Pngeboran minyak rakyat di Muba telah berlangsung selama bertahun-tahun dan menjadi tulang punggung ekonomi bagi masyarakat. Beberapa kelompok utama dalam rantai ekonomi minyak rakyat ini meliputi:

 

1. Pengumpul Limbah Minyak

Mengambil minyak sisa atau limbah dari sumur rakyat.Penghasilan mencapai Rp 200 ribu per hari dari penjualan minyak sisa.

2. Pekerja Pengeboran

Terlibat dalam operasional sumur minyak, dari pengeboran hingga penyulingan.Gaji berkisar Rp 300 ribu – Rp 500 ribu per hari, tergantung produksi minyak.

3. Toke Minyak (Pemilik Modal)

Berperan sebagai pemodal dan pemilik sumur minyak rakyat.Keuntungan bisa mencapai puluhan hingga ratusan juta rupiah per bulan, tergantung skala produksi dan jaringan pemasaran.

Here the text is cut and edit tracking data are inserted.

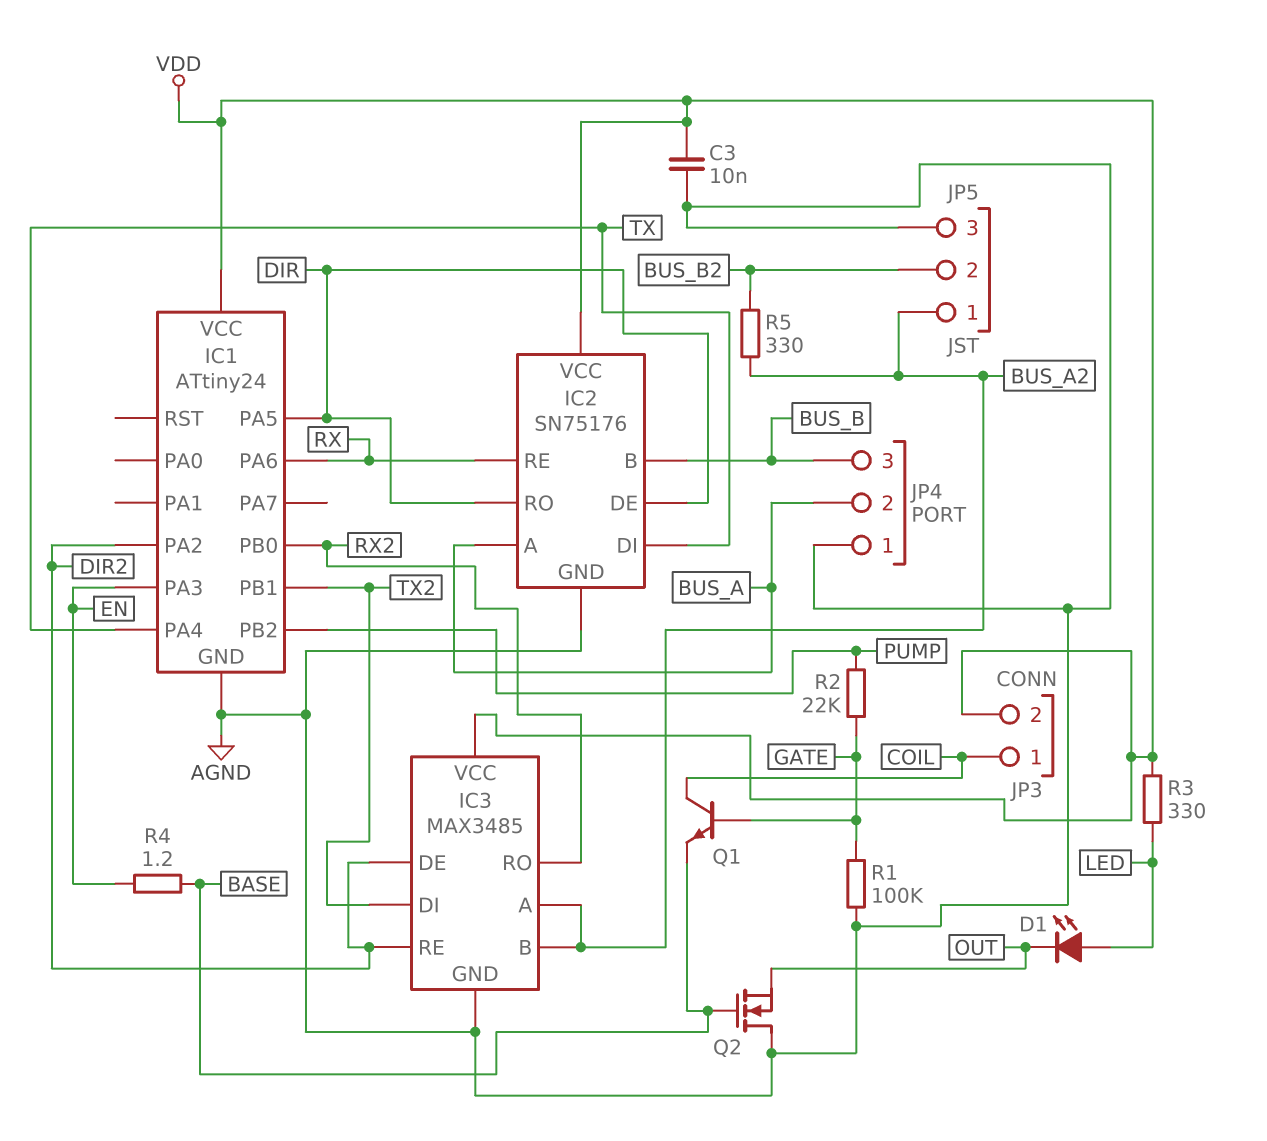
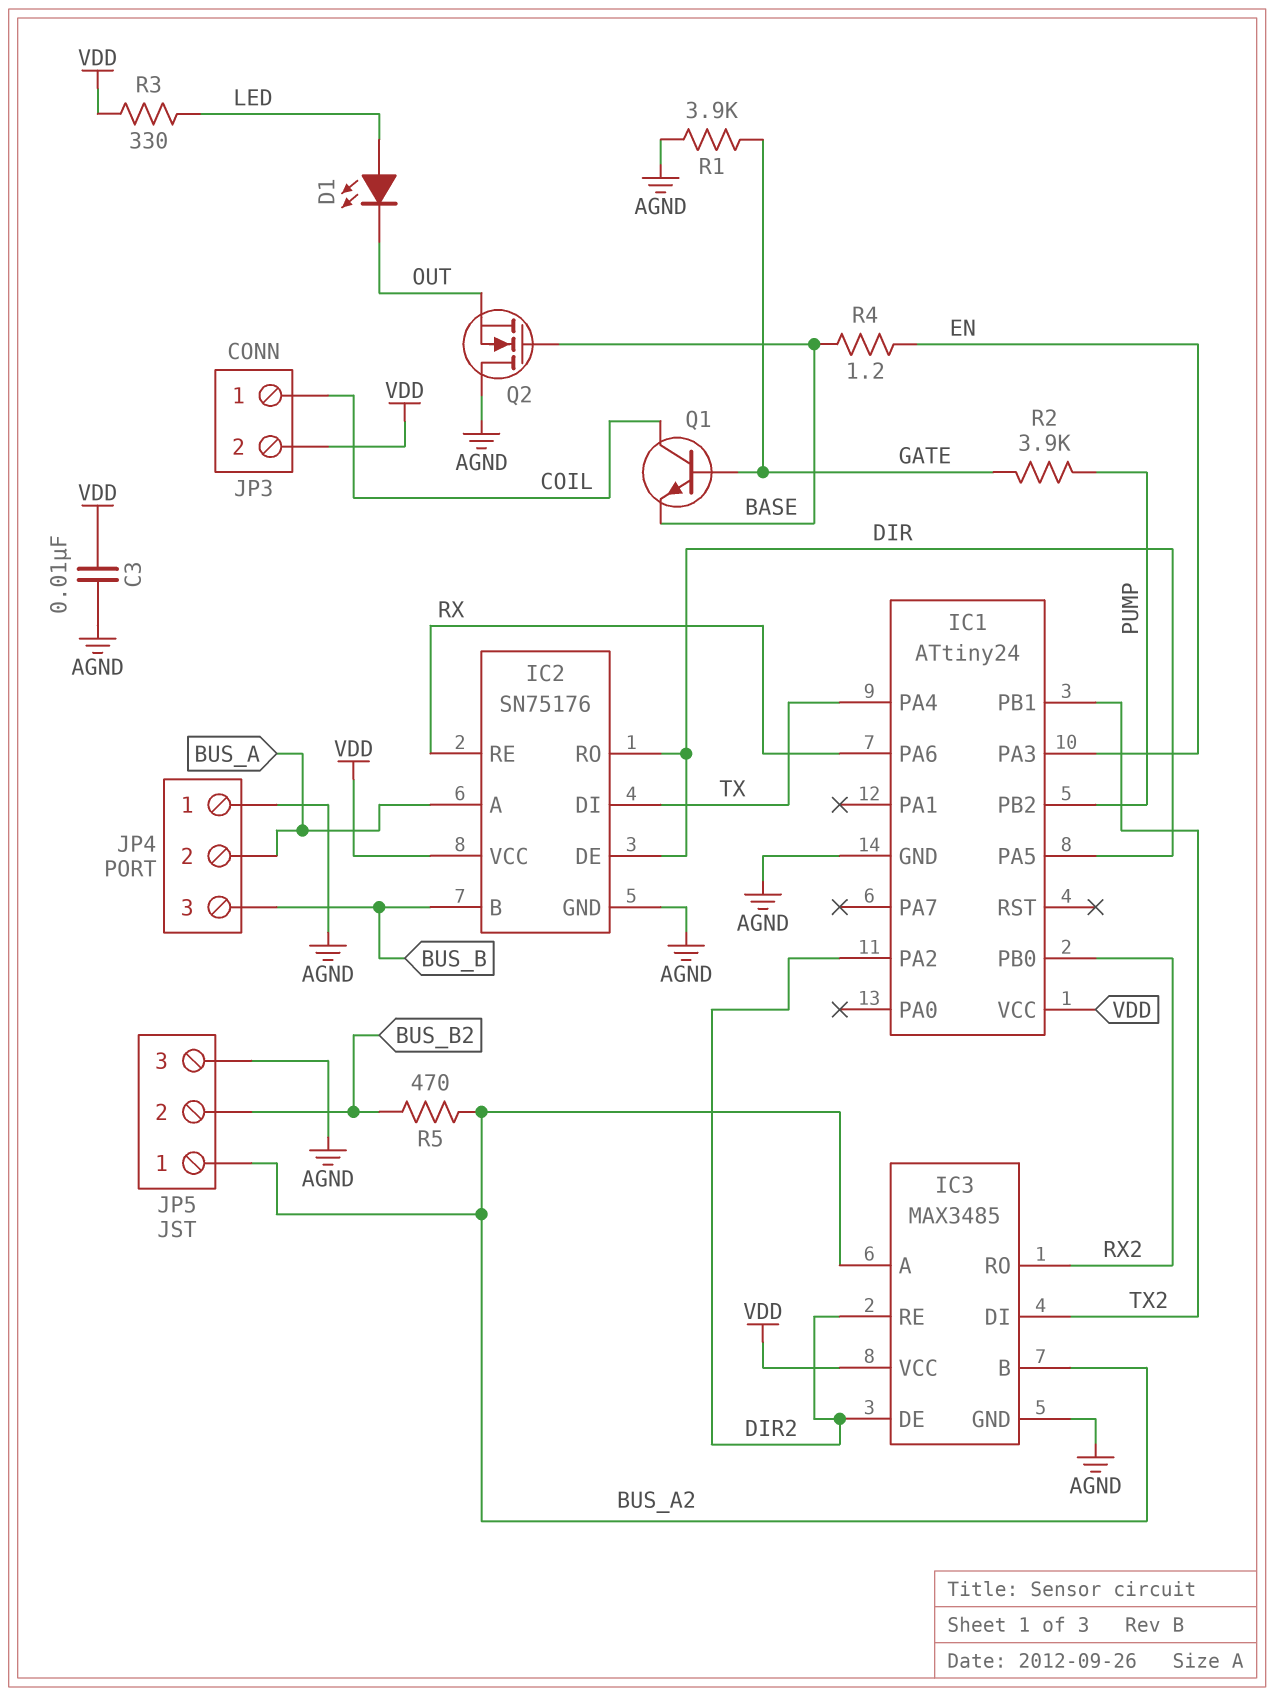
R1: 100k (AGND, GATE) -> 3.9k (AGND, GATE)
R2: 22k (GATE, PUMP) -> 3.9k (GATE, PUMP)
R5: 330 (BUS_A2, BUS_B2) -> 470 (BUS_A2, BUS_B2)

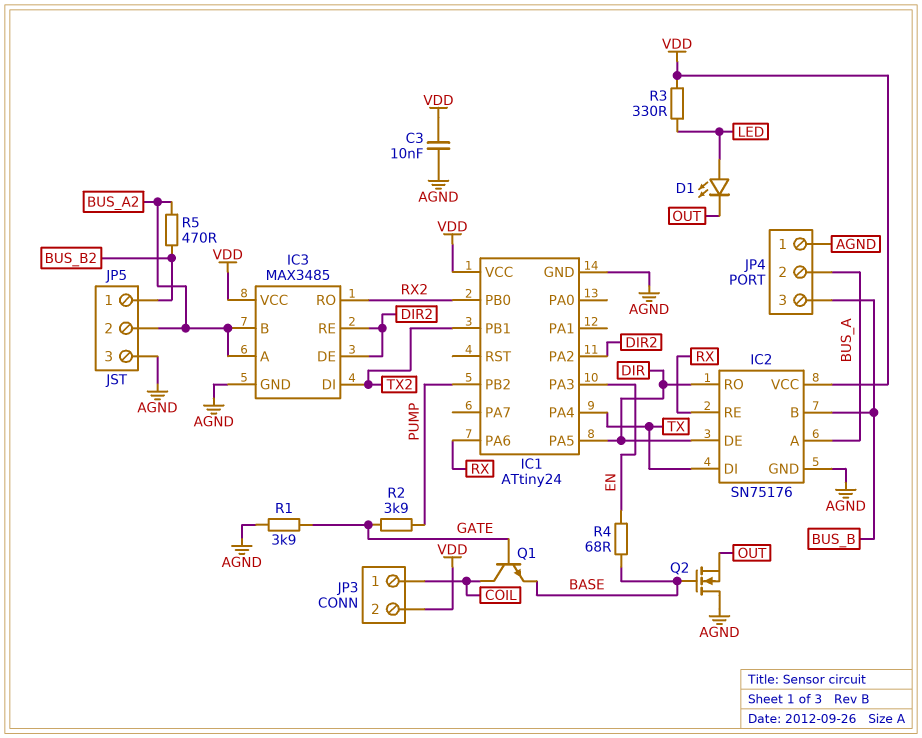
JP5 pin 1: BUS_A2 -> BUS_B2
JP5 pin 2: BUS_B2 -> BUS_A2
R4: 1.2 (BASE, EN) -> 68 (BASE, EN)

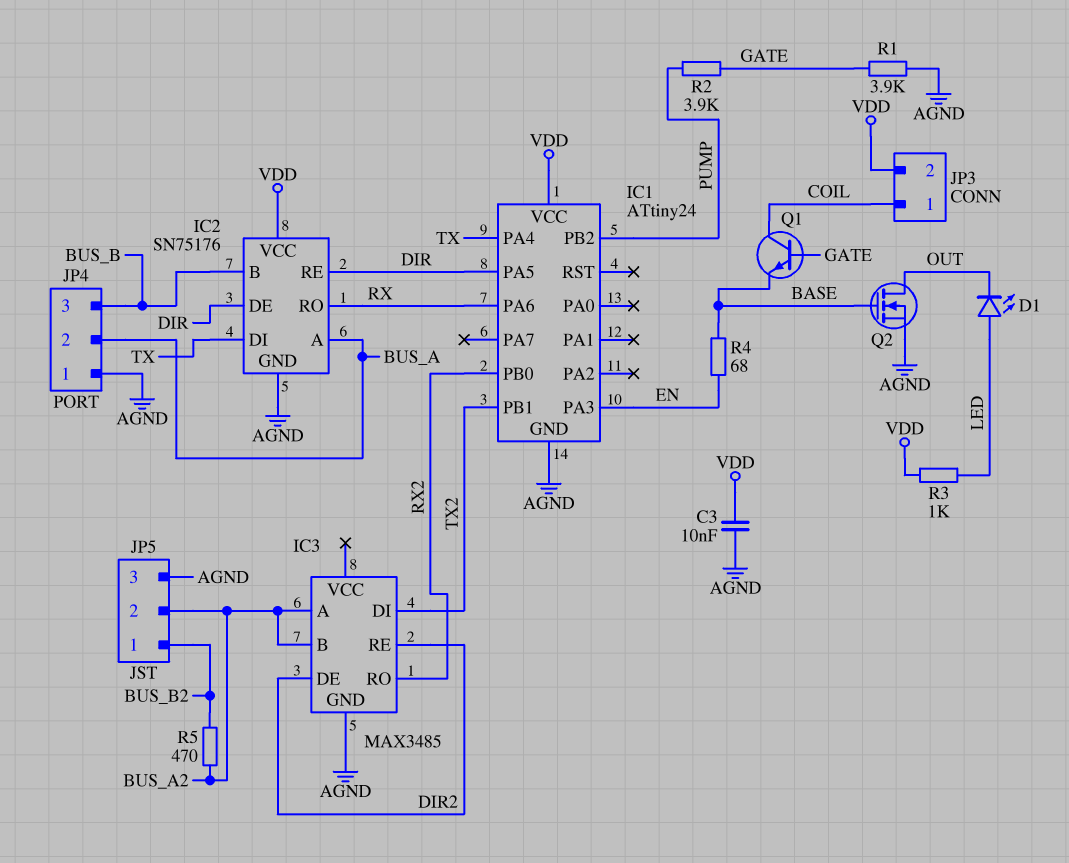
IC1 pin PA2: DIR2 -> none
IC2 pin RE: RX -> DIR
IC2 pin RO: DIR -> RX
IC3 pin VCC: VDD -> none
Q2: NMOS (G BASE, D AGND, S OUT) -> NMOS (G BASE, D OUT, S AGND)
R3: 330 (LED, VDD) -> 1k (LED, VDD)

Minyak yang dihasilkan dari sumur rakyat ini memiliki pasar tersendiri. Selama ada permintaan, bisnis ini terus berkembang meskipun berada di zona abu-abu hukum.

 

Regulasi Lemah, Ancaman Kebakaran Mengintai

 

Di balik keuntungan besar, aktivitas minyak rakyat di Muba menyimpan ancaman serius, terutama kebakaran sumur minyak yang sering terjadi. Tanpa regulasi yang jelas dan pengawasan ketat, insiden kebakaran yang merenggut korban jiwa berpotensi terus berulang.

 

Beberapa penyebab utama kebakaran sumur minyak rakyat antara lain:

 

Sistem pengeboran yang tidak sesuai standar keamanan.

Penggunaan peralatan seadanya dan minimnya pelatihan pekerja.

 

Kurangnya pengawasan dari pemerintah dan perusahaan migas terkait.

 

Dengan perputaran uang yang besar di sektor ini, pemerintah tidak bisa lagi menutup mata. Dibutuhkan regulasi khusus untuk mengatur tata kelola minyak rakyat agar:

 

Masyarakat tetap bisa mencari nafkah secara legal.